Trecho de uma declaração do diretor-geral da OMS (Organização Mundial da Saúde) tem sido destacado de maneira FALSA em publicações nas redes sociais para sugerir que a entidade recuou na recomendação de isolamento social para conter o novo coronavírus. Na verdade, ao ser questionado em coletiva de imprensa na última segunda-feira (30) sobre os impactos sociais e econômicos da quarentena na Índia, Tedros Ghebreyesus, respondeu:
"Sobre essa questão do lockdown [quarentena obrigatória], talvez alguns países já tenham tomado medidas de distanciamento físico, como fechar escolas e evitar aglomerações etc. Isso pode ajudar a ganhar tempo e, ao mesmo tempo, cada país é diferente do outro. Alguns têm uma forte rede de proteção social e outros, não. Eu sou da África, como vocês sabem, e eu conheço muitas pessoas que realmente precisam trabalhar todos os dias para comprar seu pão. Governos devem levar essas populações em conta; se eles estão fechando ou limitando movimentos, o que vai acontecer com essas pessoas que que tem que ganhar seu sustento todos os dias? Cada um dos países têm que responder a essa pergunta com base na sua situação".
Ou seja, o executivo da OMS em nenhum momento defendeu o fim do isolamento social, como tem sido feito por Jair Bolsonaro, mas apenas ponderou a necessidade de os governos de cada país encontrarem soluções para evitar que a população mais pobre fique desassistida durante a quarentena obrigatória.
Nesta terça-feira (31), Ghebreyesus voltou a tocar no assunto, no Twitter. Essas mensagens tornam mais evidente que o alerta dele era para que países desenvolvam políticas sociais para os que precisam parar de trabalhar por conta da pandemia.

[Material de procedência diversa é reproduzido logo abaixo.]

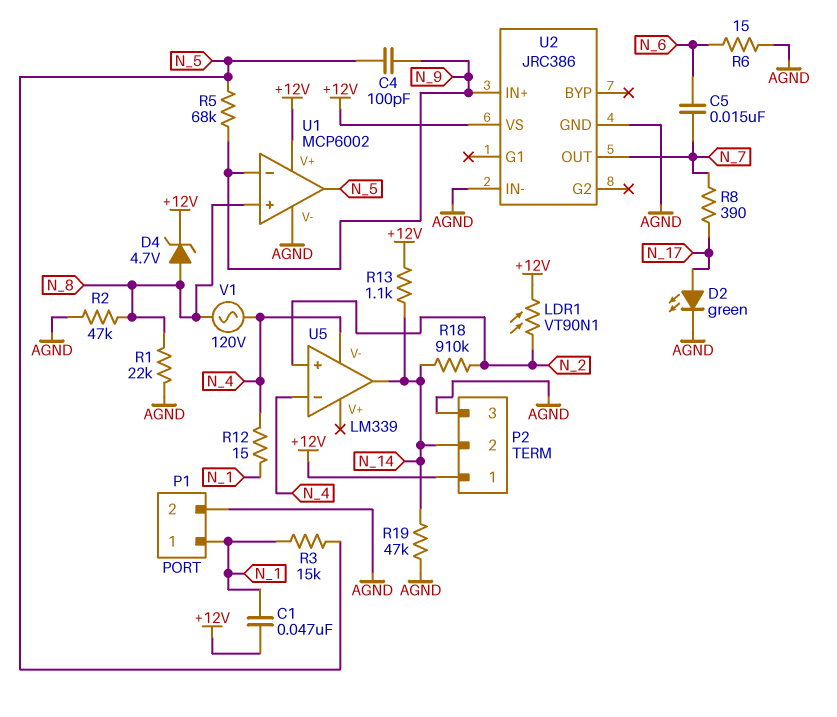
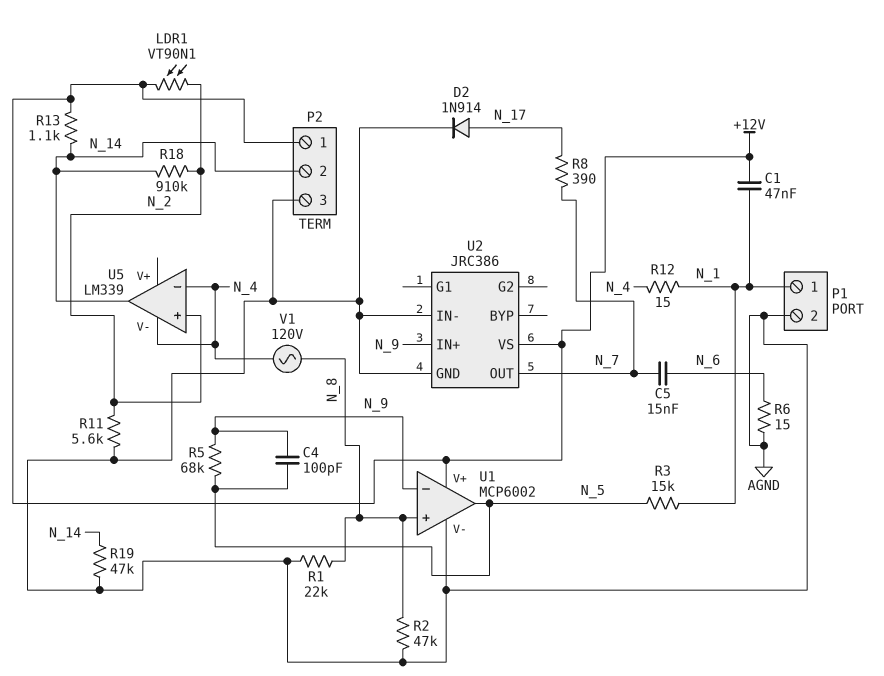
D2: LED green (A N_17, K AGND) -> diode 1N914 (A N_17, K AGND)
D4: zener 4.7V (A N_8, K +12V) -> none
R11: none -> 5.6k (AGND, N_2)

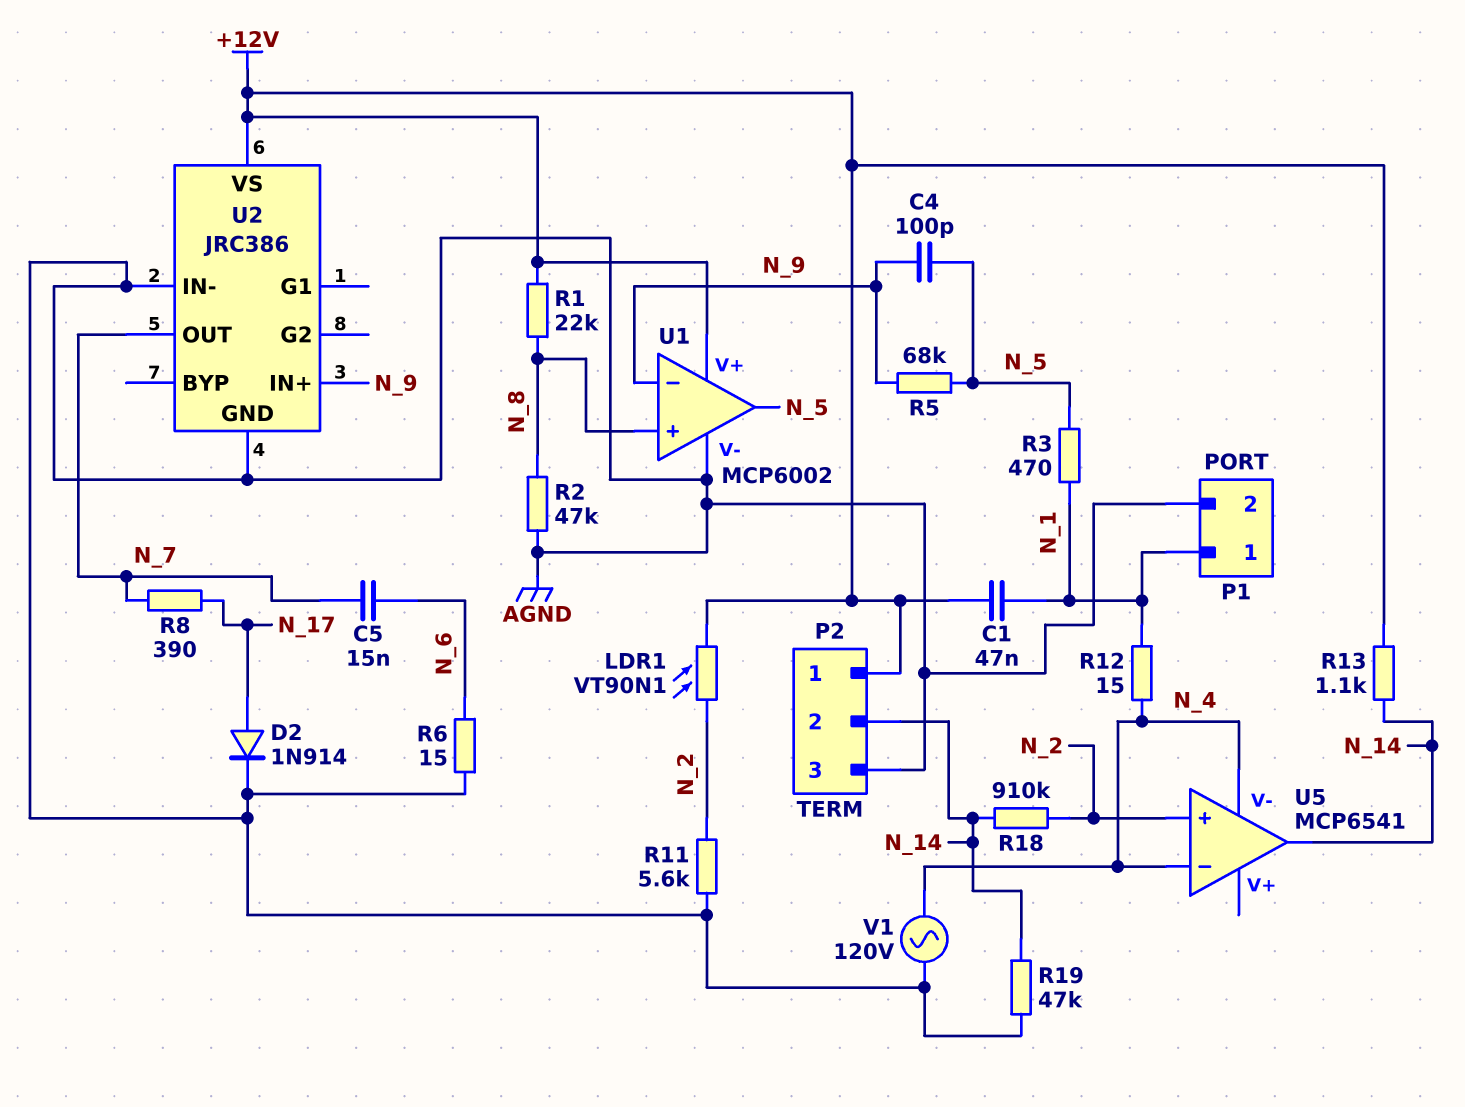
R1: 22k (AGND, N_8) -> 22k (+12V, N_8)
R3: 15k (N_1, N_5) -> 470 (N_1, N_5)
U5: LM339 -> MCP6541
V1: AC 120V (N_4, N_8) -> AC 120V (AGND, N_4)

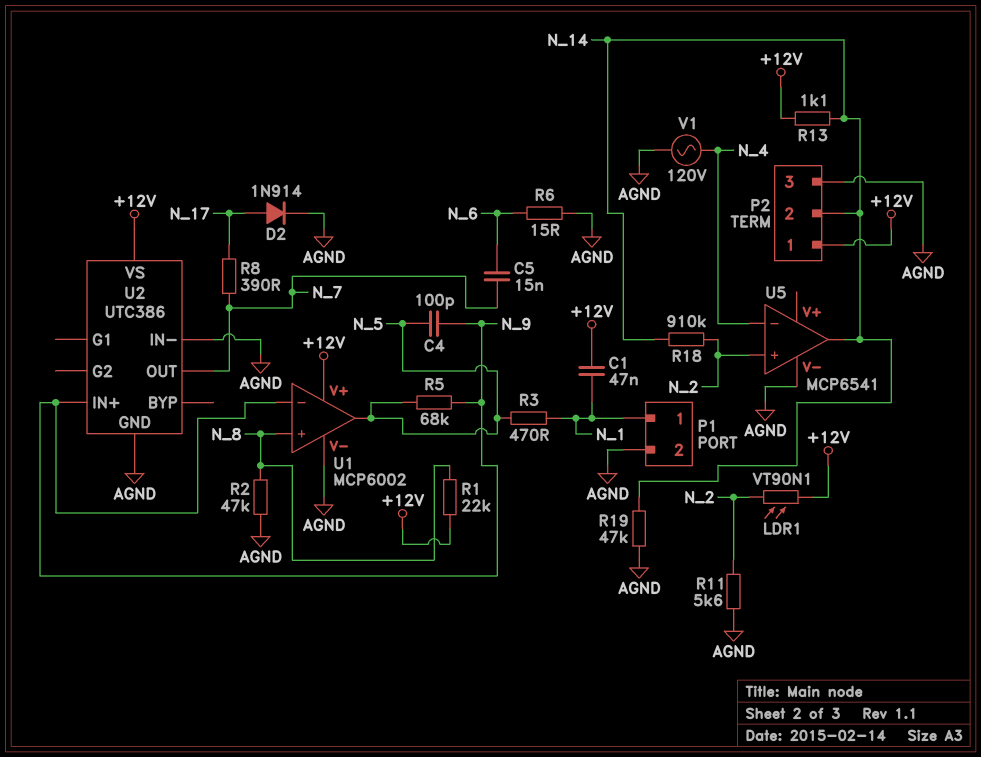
R12: 15 (N_1, N_4) -> none
U2: JRC386 -> UTC386
U5 pin V-: N_4 -> AGND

“Pessoas sem fonte de renda regular ou sem qualquer reserva financeira merecem políticas sociais que garantam a dignidade e permitam que elas cumpram as medidas de saúde pública para a Covid-19 recomendadas pelas autoridades nacionais de saúde e pela OMS. Eu cresci pobre e entendo essa realidade. Convoco os países a desenvolverem políticas que forneçam proteção econômica às pessoas que não possam receber ou trabalhar devido à pandemia da Covid-19. Solidariedade.”
Desmonta ainda a tese bolsonarista de um suposto recuo da OMS uma declaração do diretor executivo de Emergências de Saúde da entidade, Michael Ryan, na coletiva de segunda-feira em resposta à mesma pergunta sobre a Índia que havia sido endereçada a Tedros Ghebreyesus: “infelizmente, em algumas situações, no momento, [a quarentena obrigatória] é a única medida que os governos podem tomar para desacelerar esse vírus”.
Em nota enviada ao Aos Fatos, a OMS afirma que, na coletiva, o diretor geral disse "que cada país precisa fazer sua própria avaliação e, ao fazer isso, precisa levar em conta a realidade daqueles que precisam ganhar a vida diariamente — eles precisam ser protegidos".
Outro lado. Procurados, o presidente Jair Bolsonaro e o deputado Eduardo Bolsonaro não responderam até a publicação desta checagem.
Esta checagem foi atualizada às 15h50 do dia 1 de abril de 2020 para acrescentar a nota enviada pela OMS.